Electronic Data Removal Procedure
(Effective November 9, 2010)
Note: Any electronic devices or media awaiting processing under these procedures must be securely stored and should never be left unattended in a public area. During transport electronic media must be secured and in the possession of an appropriate data custodian or technician at all times.
- Electronic devices or hard drives permanently leaving the University must be disposed of following the IT Equipment Surplus Procedure with the exception of devices returned to a leasing company, from which all software and data files must be removed.
- Devices returned to a leasing company should have all software and data files removed by software that replaces previously stored data on a drive or disk with a predetermined pattern of meaningless information; a disk “initialization” is insufficient. Examples of such software are listed on VITA’s page on Removing Data. The software must be configured to overwrite data at least three times.

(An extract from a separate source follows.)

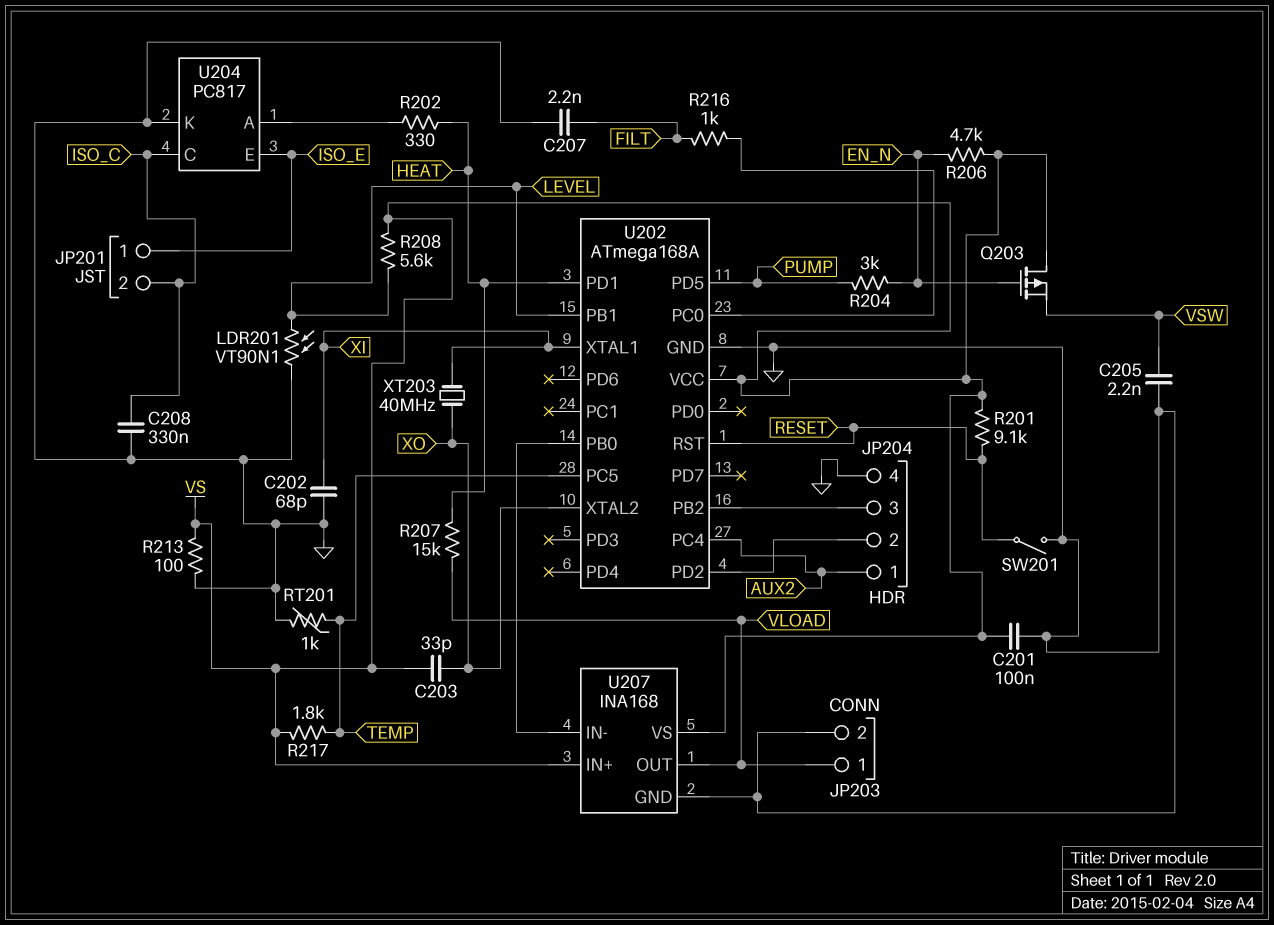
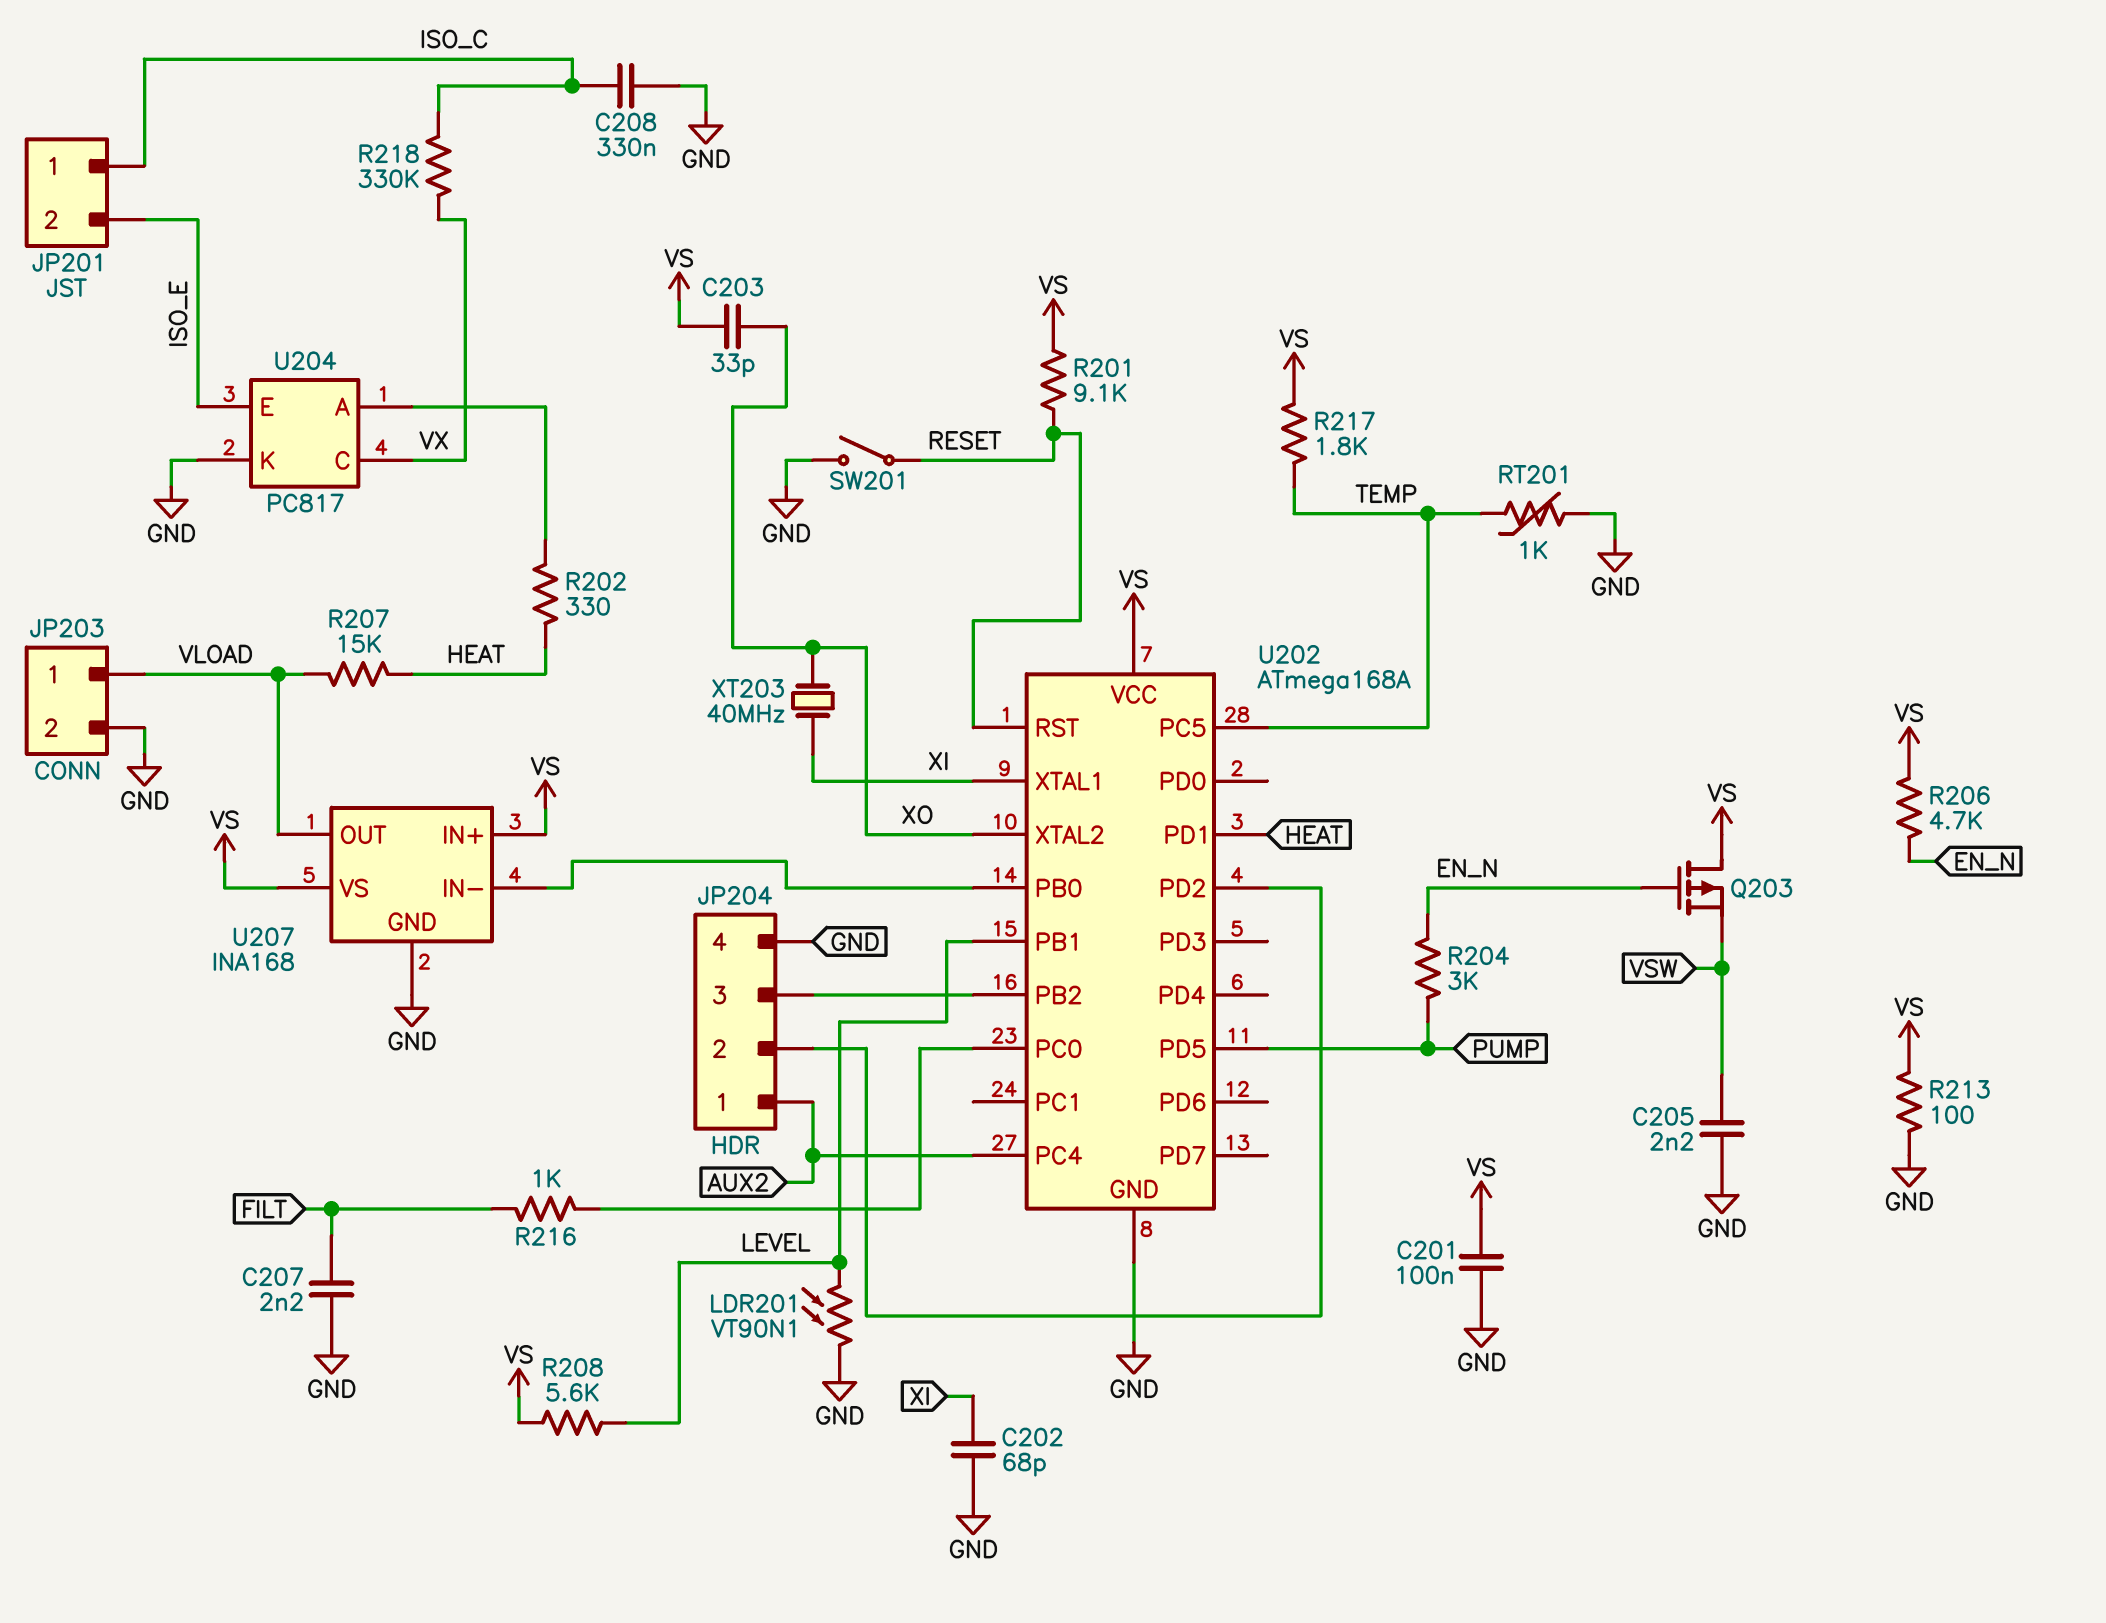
JP201 pin 1: ISO_E -> ISO_C
JP201 pin 2: ISO_C -> ISO_E
R218: none -> 330k (ISO_C, VX)
U204 pin C: ISO_C -> VX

- Electronic devices or hard drives temporarily leaving the University for repair must have their data encrypted or removed.
- If the storage component of the device is functioning, all data should be either
- Encrypted using a 256-bit or larger key, or
- Removed by software that replaces previously stored data on a drive or disk with a predetermined pattern of meaningless information; a disk “initialization” is insufficient. Examples of such software are listed on VITA’s page on Removing Data.
- If the storage component of the device is non-functioning, it must be either
- Removed and processed as described above
- Degaussed (concept as explained by Wikipedia)
- Note: Degaussing may or may not violate a particular warranty.
- If the purpose of the repair is to recover lost data from the device, please contact the UMW ISO for approval to proceed.
- If the storage component of the device is functioning, all data should be either
Note: This requirement may interfere with warranty replacement of dead hard drives. Vendors usually require the return of a dead hard drive, but such a drive cannot be accessed to remove or encrypt data. IT Business Office should negotiate and purchase “no return required” clauses on hard-drive warranties. Otherwise, IT or other departments may have to replace dead drives at cost outside of warranty coverage.
- Electronic devices or media being transferred within the University (between departments or employees having different software and data access privileges) must have their data removed.
- Data must be removed by software that replaces previously stored data on a drive or disk with a predetermined pattern of meaningless information; a disk “initialization” is insufficient. Examples of such software are listed on VITA’s page on Removing Data.
- Disposal of electronic media other than hard drives must be by destruction.
- Items such as magnetic tapes, diskettes, CDs, DVDs and USB storage devices must be physically destroyed by degaussing, shredding or smashing, so that the data-containing component is unreadable, before the item is disposed of via trash or recycling.
- Highly sensitive data must be deleted using secure methods as soon as they are no longer required. Per the Electronic Storage of Highly Sensitive Data Policy, highly sensitive data cannot be stored on desktop computers, laptop computers, PDAs, cell phones, USB drives, thumb drives, memory cards, CDs, DVDs, local external hard drives and other USB devices without an approved written exception by the agency head. If an exception request is granted, the data must be encrypted when stored and must be securely deleted using an acceptable method per the ISO. Contact the ISO for assistance.
Note: Any request for exceptions to this procedure should go to the UMW ISO.